“By three methods we may learn wisdom: First, by reflection, which is noblest; Second, by imitation, which is easiest; and third by experience, which is the bitterest.”

When I started my first business my growth curve was like a vertical cliff. I would often tell my newly recruited staff “Hey – I’m new to this too”. As the company grew so did the hours I worked.  I loved the thrill of a deal, the development of staff, the excitement of growth. As my business followed the typical S curve I did all I could to try and ensure the growth continued. Looking back with that wonderful thing called hindsight, I wish I’d taken a step back, looked in a mirror, and studied the reality rather than perception of my situation.

The problem is many leaders are time poor, and I was no different. Rushing from meeting to meeting, phone in hand whilst keeping at bay the various sharks which seek to rip us apart. Not much time for reflection there.

Which is why creating time for reflection is so important. Forget the forward, greater, stronger mantra for a second. Take your foot off the accelerator, slow down and stop. Now look. Really look. See yourself and your business for what it really is, rather than what we hope it is.

Internal reflection is expression without words, a calm, lengthy and internal consideration. We’re able to review our experiences and challenges. To absorb the realities of a situation. Prioritise problems and actions. Find new solutions by linking experiences, commonalities or interrelations.

As we reflect we raise our awareness as to the true causes of an issue, and where we really stand in relation to them. Such awareness has the power to be life changing, as we are able to recognise our passive response thus far. Instead we gain clarity, focus and a determination to act in line with our character, values and vision.
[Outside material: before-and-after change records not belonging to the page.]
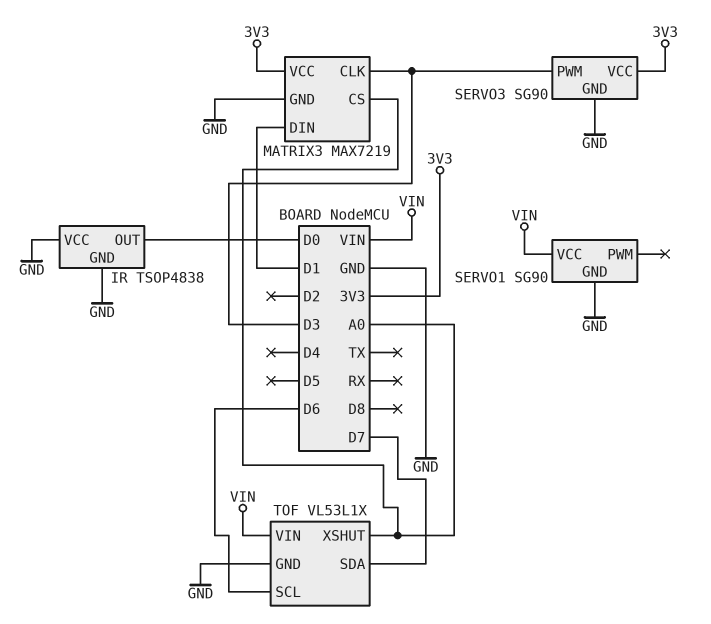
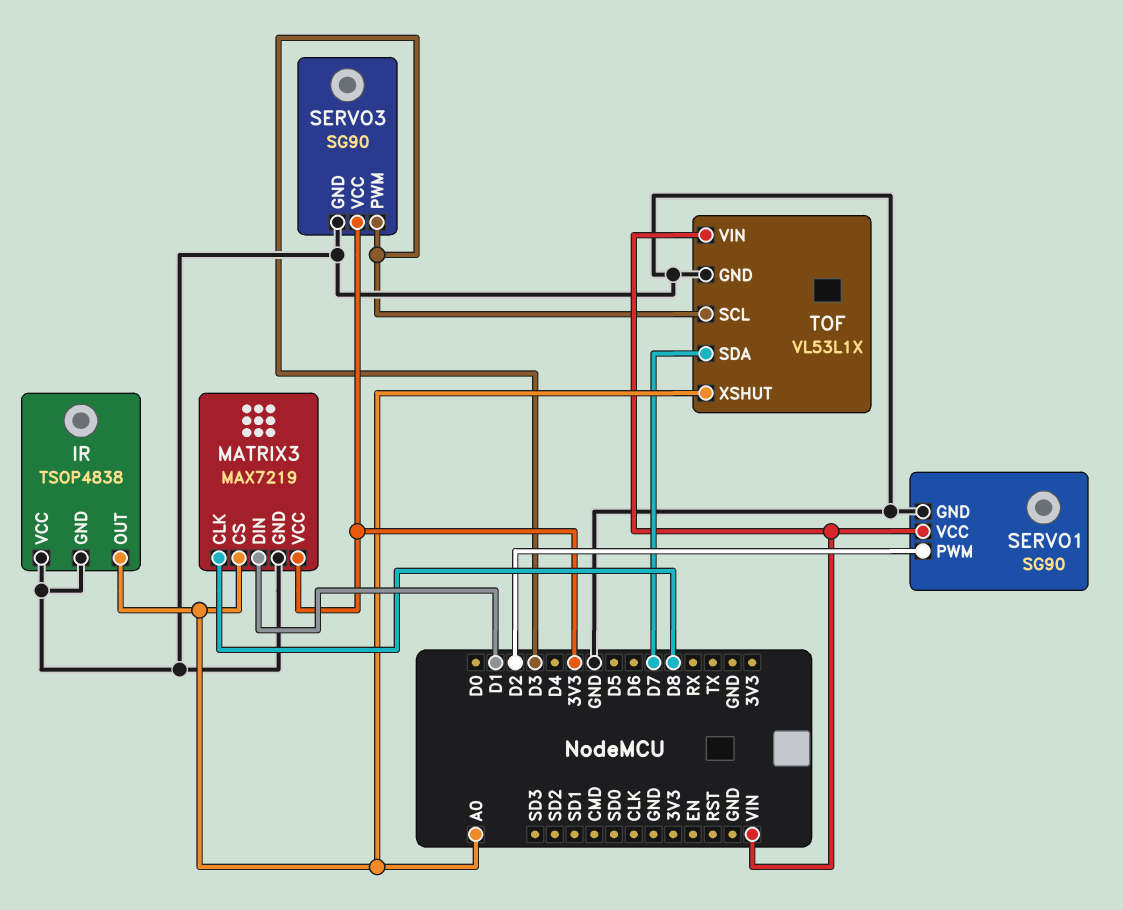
IR pin OUT: D0 -> A0
MATRIX3 pin CLK: D3 -> D8
SERVO1 pin PWM: none -> D2
TOF pin SCL: D6 -> D3

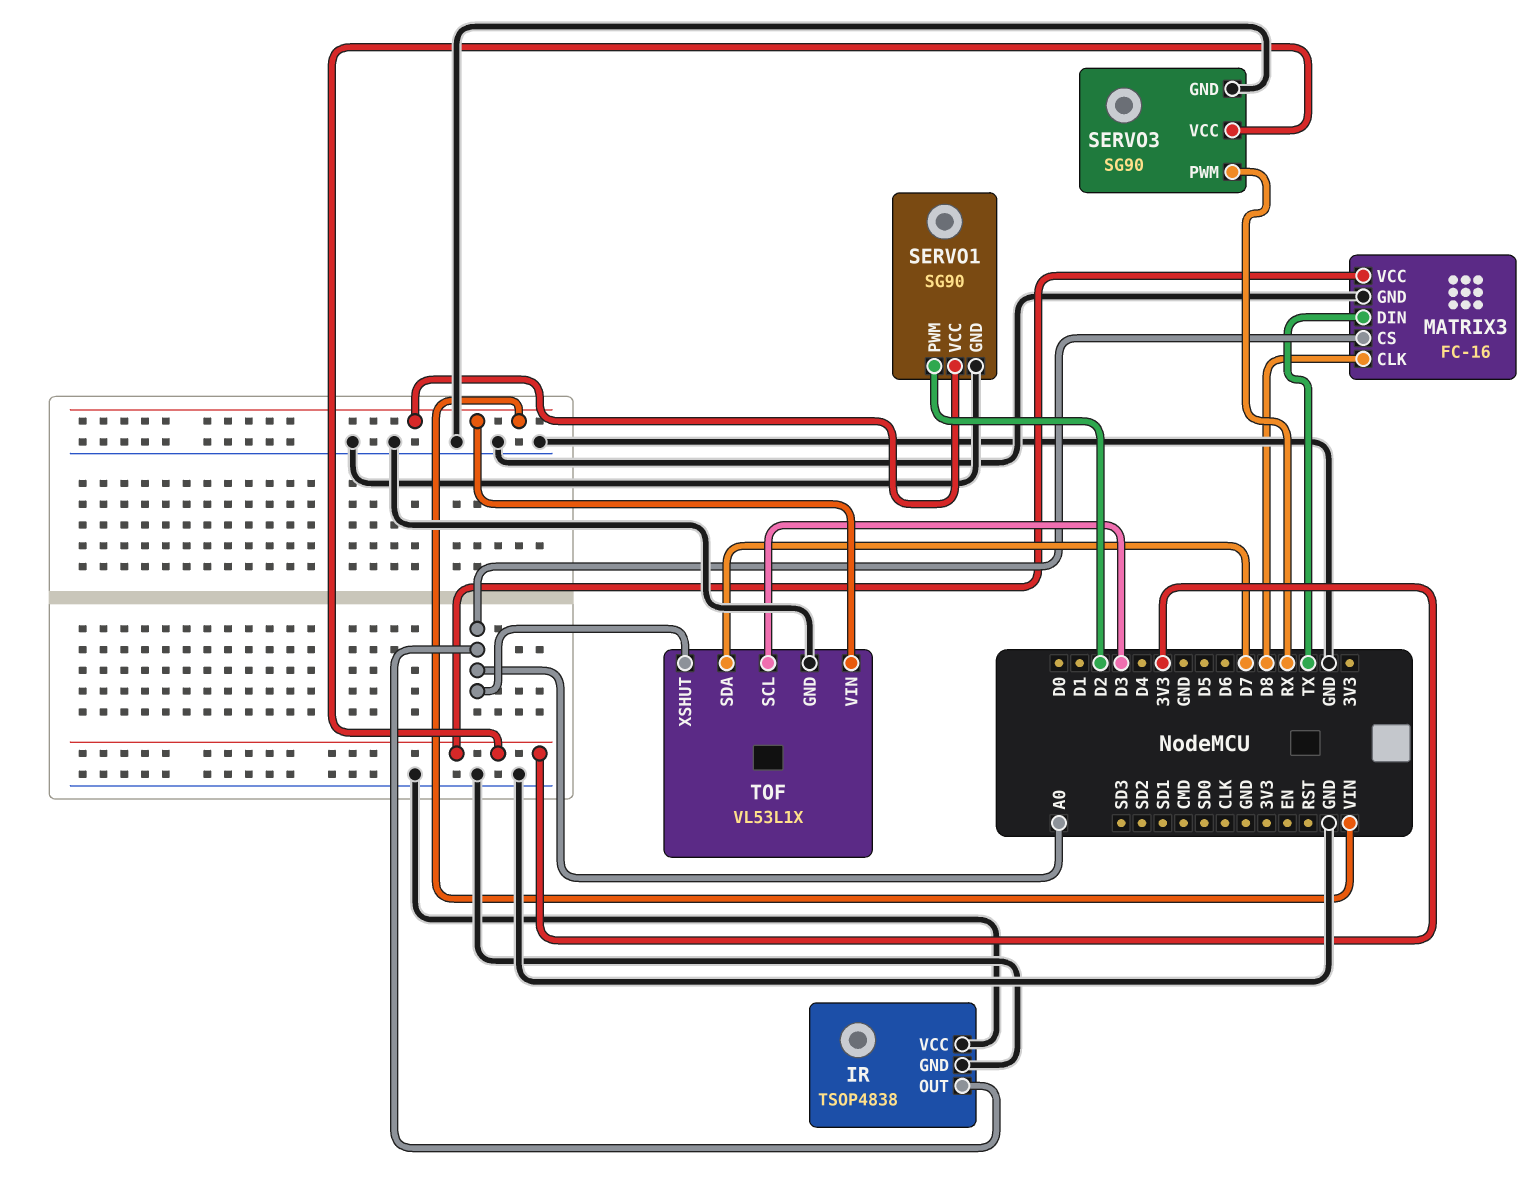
MATRIX3: MAX7219 -> FC-16
MATRIX3 pin DIN: D1 -> TX
SERVO3 pin PWM: D3 -> RX

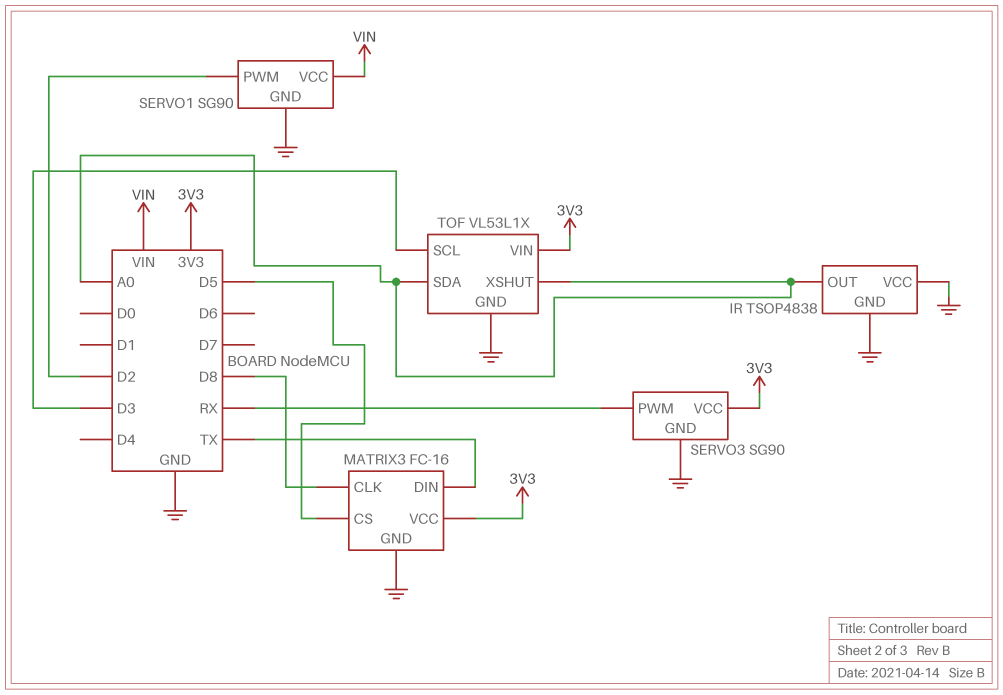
MATRIX3 pin CS: A0 -> D5
TOF pin SDA: D7 -> A0
TOF pin VIN: VIN -> 3V3

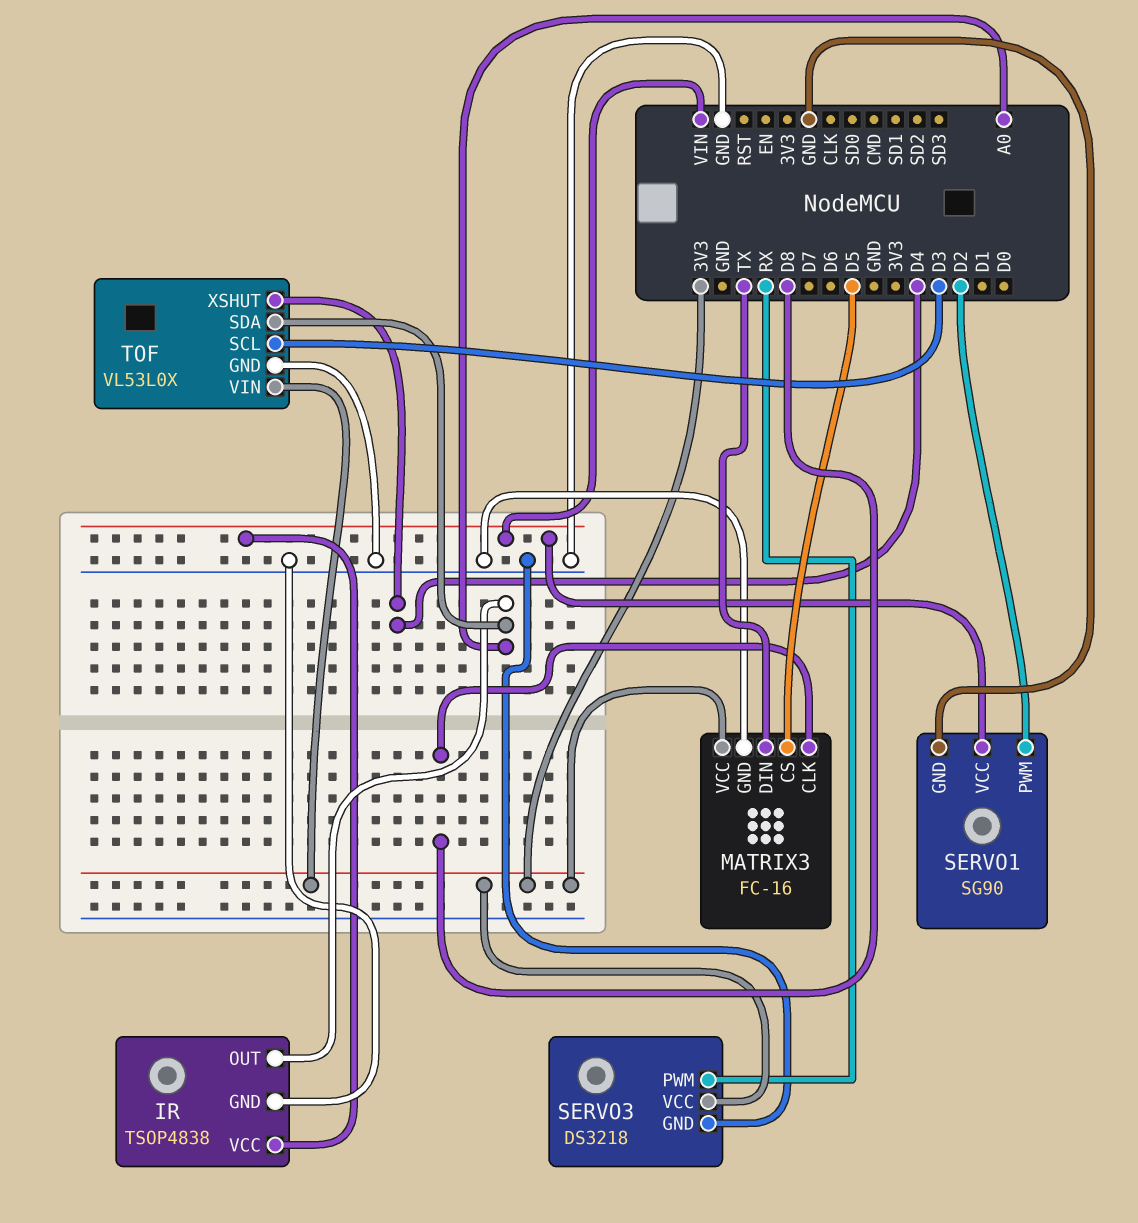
IR pin VCC: GND -> VIN
SERVO3: SG90 -> DS3218
TOF: VL53L1X -> VL53L0X
TOF pin XSHUT: A0 -> D4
Activities to help us reflect include;

  • Pro actively taking time out from activity in order to think, in a relaxed setting. Many leaders I speak to state walking the dog provides for such a time. It’s also why some leaders stress the need for a lunch hour – as it creates time away from the coal face. Prayer or meditation are powerful reflective techniques and proven to make us happier.
  • Writing a personal journal which focusses (reflects) on the days/week’s events, personal emotions and responses, thoughts and fears. (I can hear you now – but I don’t have time! Listen to yourself.. What are you really saying?).​ 
  • Working with an executive coach or business coach (or even life coach) whose coaching style enables such personal and organisational reflection. The greatest tool the coach has is asking the right questions, at the right time.. You’d be surprised how powerful a question can be.​

Here are some questions to ask yourself as a starter for ten, and see if you can take just a couple of minutes to reflect on the answers; When was the last time you took time out to reflect? If you were to reflect, what might you gain? What’s stopping you from reflecting? What have you lost sight of? Where are ‘you’ in your activity? If you could change one thing to be more effective – what would it be?​

A big regret of mine is that I didn’t reflect enough with my first business. I wish I had a) forced myself to take more time off, b) given myself down time during the working week to really rest and reflect and c) engaged with the services of a business coach or mentor who had been there/done that. I firmly believe doing so would have made me far more successful. And by success I don’t just mean pounds, shillings and pence.

Flickr image by Tasha Chawner.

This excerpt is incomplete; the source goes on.